Develop further cooperative efforts with right-of-center and moderate leftists in the Region. To counter authoritarian movements and the rhetoric from nations like Venezuela and Bolivia, US policy makers should continue to welcome and strengthen cooperative initiatives. Counter-narcotics collaboration and Free Trade Agreements (FTA) are examples of working relationships that stress rule of law, free market principles and the support for and the consolidation of democratic institutions. The US should continue collaborative efforts such as:Brazil is working closely with US officials to attempt to revive the stalled Doha round and it is expected that the U.S. and Brazil will sign an accord, within a year, which would promote technology-sharing and encourage more Latin American neighbors to become bio-fuel producers and consumers.The US and Colombia have worked closely, for years, on an initiative called Plan Colombia. This collaborative effort aims to achieve peace, strengthen democracy, and deal with the drug problem in Colombia.

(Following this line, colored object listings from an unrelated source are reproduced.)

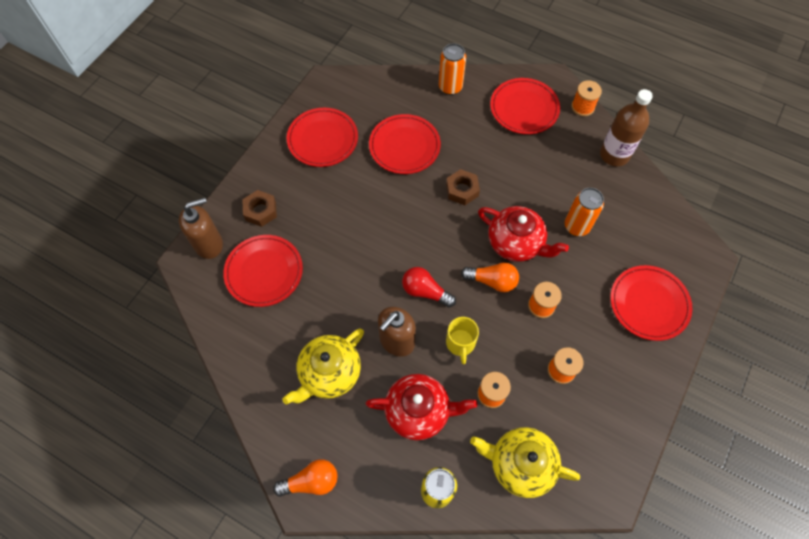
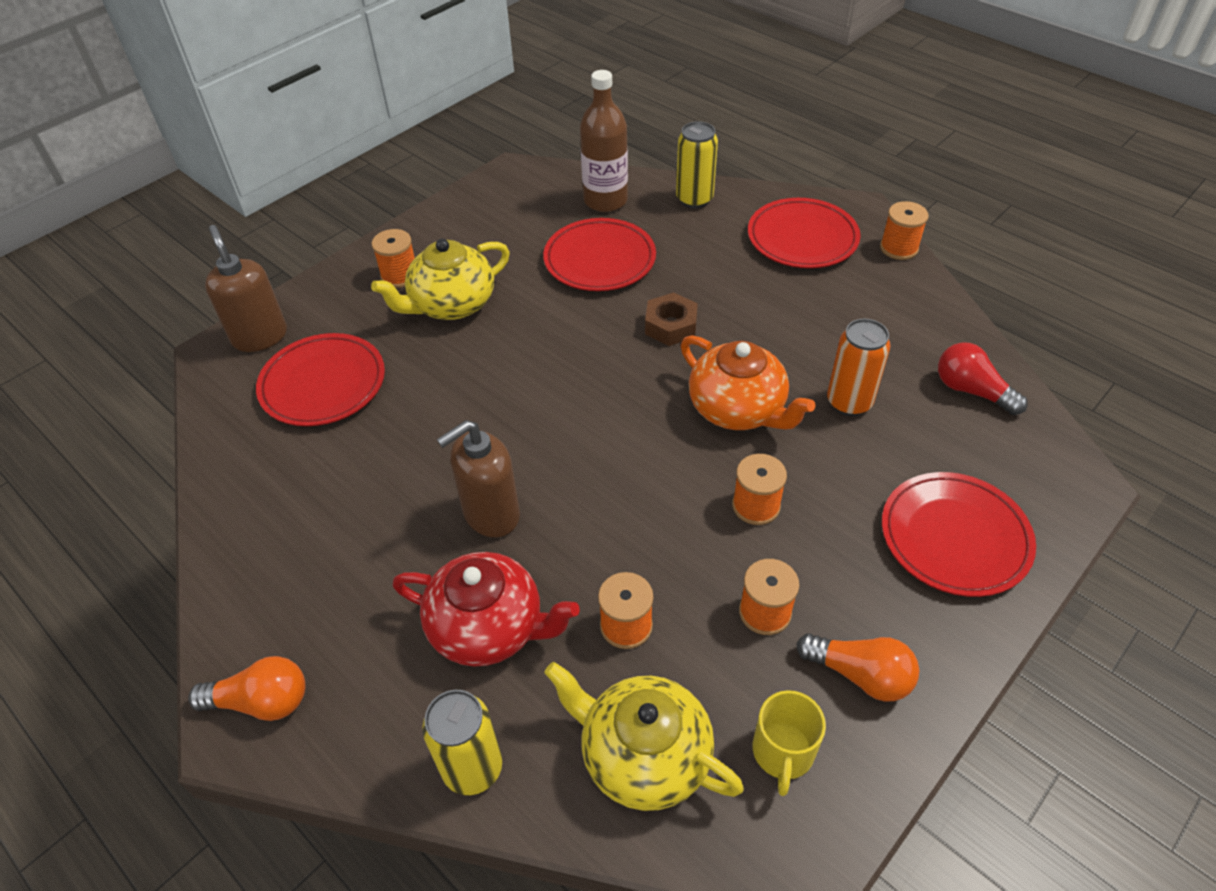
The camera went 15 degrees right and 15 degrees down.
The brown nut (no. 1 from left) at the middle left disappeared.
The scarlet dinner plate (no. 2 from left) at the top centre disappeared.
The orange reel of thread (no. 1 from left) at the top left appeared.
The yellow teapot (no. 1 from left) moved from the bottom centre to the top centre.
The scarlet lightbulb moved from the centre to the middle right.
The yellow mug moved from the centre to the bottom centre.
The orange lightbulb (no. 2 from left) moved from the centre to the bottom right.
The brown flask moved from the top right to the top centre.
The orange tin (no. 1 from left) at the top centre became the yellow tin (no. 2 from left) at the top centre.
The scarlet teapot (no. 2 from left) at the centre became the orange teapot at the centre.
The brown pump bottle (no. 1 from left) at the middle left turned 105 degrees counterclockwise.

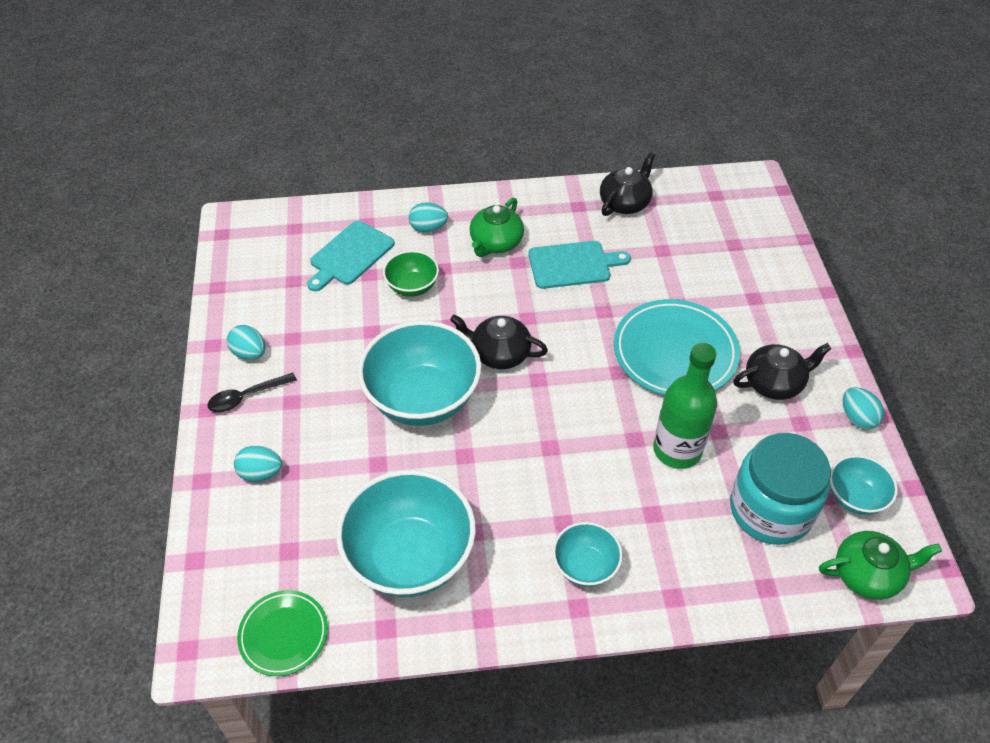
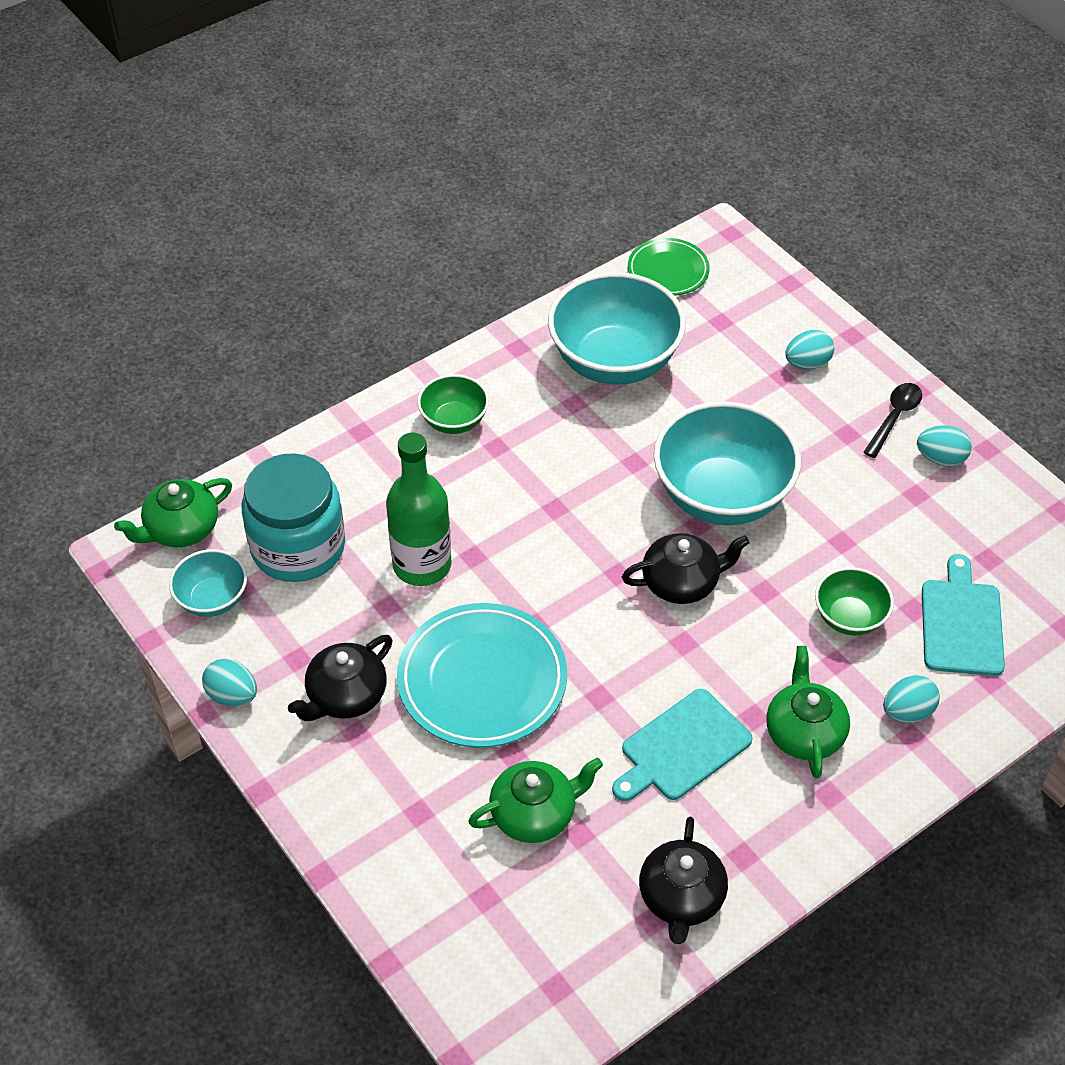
The camera went 150 degrees right and 0 degrees up.
The leaf-green teapot (no. 2 from left) at the bottom centre appeared.
The aqua serving bowl (no. 3 from left) at the bottom centre became the leaf-green serving bowl (no. 1 from left) at the centre.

Congress should renew the President’s Trade Promotion Authority (TPA). The President’s ability to negotiate trade deals is set to expire on June 30th, 2007. Congress should swiftly renew the President’s ability to negotiate trade deals as they are one of the most effective tools we have to encourage the development of democratic institutions and the commitment to free market practices. Negotiating free trade agreements without TPA sets them up for failure before they even begin as TPA forces an up or down vote on the language without amendment.Congress Should Swiftly Approve Pending FTA’s with Colombia, Peru and Ecaudor. These three Latin american nations have chosen to ally themselves with Washington in at least they are embracing freer trade and free markets. Democrats in congress should not further block these agreements based on domestic political maneuvering and pandering to the protectionist base. Failing to approve these FTA’s will only send a dangerous message that the U.S. cannot be trusted as a partner even on the one thing that it has been pressing for in latin america and around the world: free trade.
Conclusion
Leaders like Hugo Chavez, Evo Morales and Rafael Correa are actively orchestrating the ongoing erosion of democratic institutions, the wanton expropriation of private lands, the extreme divergence from free market principles and the quenching of their thirst for totalitarian power. If left to their own devices, these men, once gone from power, will leave in their wake a wide swath of poverty and repression on a scale that will have created numerous deficient and backward nations throughout the region. It is imperative that a proactive stance toward these regimes be formed into a cohesive foreign and economic policy that will limit their influence and destructive ability. It is equally important that the US continue to build lasting working-relationships with those nations that share a commitment to democratic institutions, respect for the rule of law and belief in the liberating nature of the free market. Realizing that the old rules of left and right no longer apply is crucial to an informed and successful foreign policy toward Latin America.